I created a contingency table with the passengers data from the Titanic by the Hypergeometric sampling -That's mean that both of the marginal totals are preset and equals-. It was created crossing the Sex and Survivor columns of 328 cases -164 men and 164 women-, this is the code:
First, I ungroup the data and deleted the useless columns
titanic = as.data.frame(Titanic)
titanic = titanic[rep(1:nrow(titanic),titanic$Freq),]
titanic = titanic[,c(2,4)]
later, selected a sample of men
men = subset(titanic, titanic$Sex == 'Male')
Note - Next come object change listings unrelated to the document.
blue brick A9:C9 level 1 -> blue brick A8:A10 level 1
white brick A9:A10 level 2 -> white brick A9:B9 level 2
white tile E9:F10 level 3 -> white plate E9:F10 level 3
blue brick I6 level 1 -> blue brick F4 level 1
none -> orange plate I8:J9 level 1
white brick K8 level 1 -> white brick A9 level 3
men = men [sample(nrow(men),164), ]
table(men$Sex, men$Survived)
# No Yes
# Male 133 31
# Female 0 0
now the row of women must be filled in with the appropriate values
n = summary.factor(men$Survived)
womenYes = subset(titanic, (titanic$Sex == 'Female' & titanic$Survived=='Yes'))
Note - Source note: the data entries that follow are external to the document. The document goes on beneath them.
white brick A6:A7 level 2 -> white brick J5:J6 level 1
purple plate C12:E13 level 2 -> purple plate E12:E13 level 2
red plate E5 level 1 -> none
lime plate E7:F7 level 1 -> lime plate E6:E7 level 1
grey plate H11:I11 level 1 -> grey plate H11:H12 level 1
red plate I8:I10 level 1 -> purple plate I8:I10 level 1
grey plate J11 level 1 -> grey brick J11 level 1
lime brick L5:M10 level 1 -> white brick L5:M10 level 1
womenYes = subset(womenYes[1:n[1], ])
womenNo = subset(titanic, (titanic$Sex == 'Female' & titanic$Survived=='No'))
womenNo = subset(womenNo[1:n[2], ])
women = merge(womenYes, womenNo, all = TRUE)
hyperSample = merge(men, women, all = TRUE)
table(hyperSample$Sex, hyperSample$Survived)
# No Yes
# Male 133 31
# Female 31 133
It works, but it looks like a bit ugly and I honestly think perhaps someone could find a much more elegant or efficient way to do it. Thanks.